Most of the ease is attributable to the work of Grant Monroe (I believe) due to his work on the .NET implementation of OpenID. While his library seems to be functional, it leaves some to be desired when it comes to actually using it on your site. The steps he uses includes adding several lines to your Web.config file, adding a special .ashx handler class to your web project, and grabbing any request ending in login.aspx regardless of whether and which login page it is on your site.
I was able to leverage his library (written in Boo) with a C# library of my own to put a nice custom web control frontend on his OpenID implementation. Now, aside from adding the library to your web site’s Bin directory, all you have to do is add these two lines to your login page:
<%@ Register Assembly="NerdBank.Tools" Namespace="NerdBank.Tools.WebControls" TagPrefix="nb" %> <nb:OpenIdLogin ID="openIdLogin" runat="server" />
Not bad, eh? All you need before you add these lines is to drop in a compiled version of NerdBank.Tools.dll and its dependencies. You can download a drop, or download the source using Subversion. Both Janrain.dll and NerdBank.Tools.dll are licensed under the LGPL.
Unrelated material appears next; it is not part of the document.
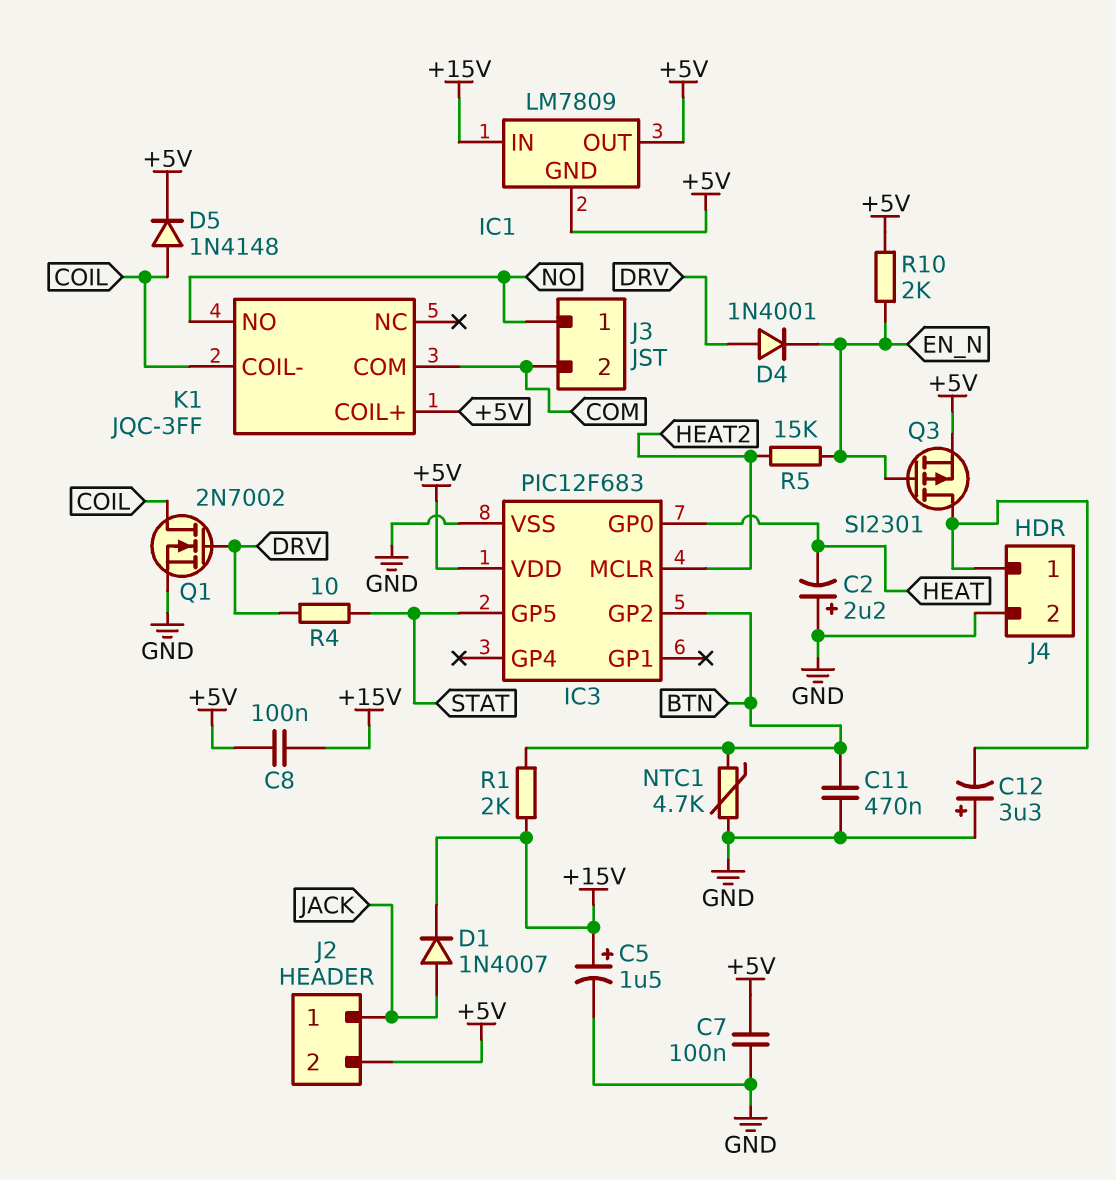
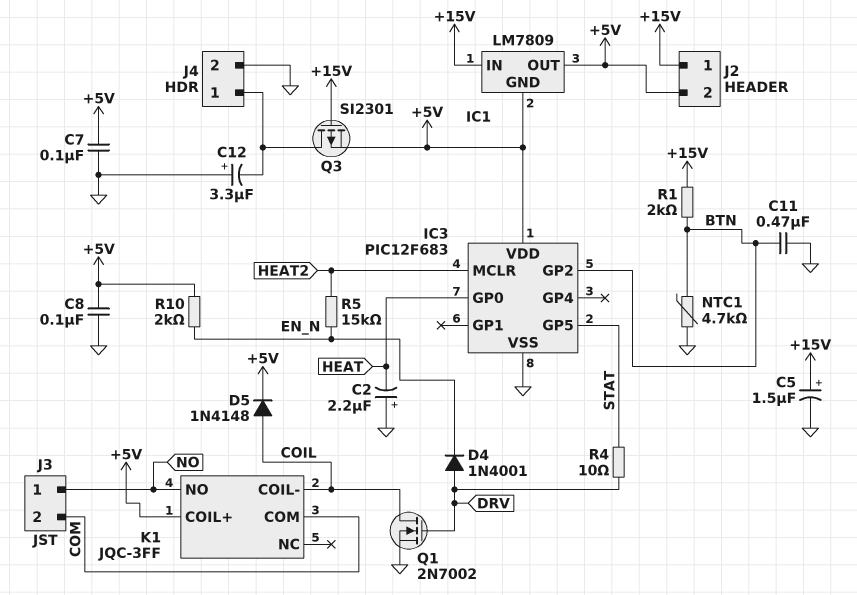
C8: 100nF (+5V, +15V) -> 100nF (+5V, GND)
D1: diode 1N4007 (A JACK, K +15V) -> none
J2 pin 1: JACK -> +15V
Q3: PMOS SI2301 (G EN_N, D J4/1, S +5V) -> PMOS SI2301 (G +15V, D J4/1, S +5V)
If you try this and find you want more control over the appearance than what the OpenIdLogin control offers, use the OpenIdTextBox control, which provides a barebones but fully functional control that does the same thing so you have more control over the UI.
Being that Janrain.dll (where OpenID is implemented) is written in Boo, with which I am not too familiar, I added my custom web control to my own existing C# tools library. Ideally Janrain’s author can take my code and rewrite it in Boo so that it can be all in one assembly for convenience, but I don’t see two assemblies as a big deal in the meantime. In order for my strong-named NerdBank.Tools assembly to reference Janrain.dll, I had to recompile Janrain.dll with a strong name. Other than that it’s the original assembly as I downloaded it from its original site.
The Janrain implementation does not provide (as far as I can tell) for requesting user details during the login process, as the OpenID specification allows for. I also use Janrain’s Ruby implementation of OpenID, which does provide this behavior, so I’m going to investigate this more and either contribute to his project or figure out how to use the feature and build it into my OpenIdLogin control so you can just set properties and they are delivered to you in the OpenIdLogin.OnLoggedIn event. I’ll report via another post on this blog on my progress.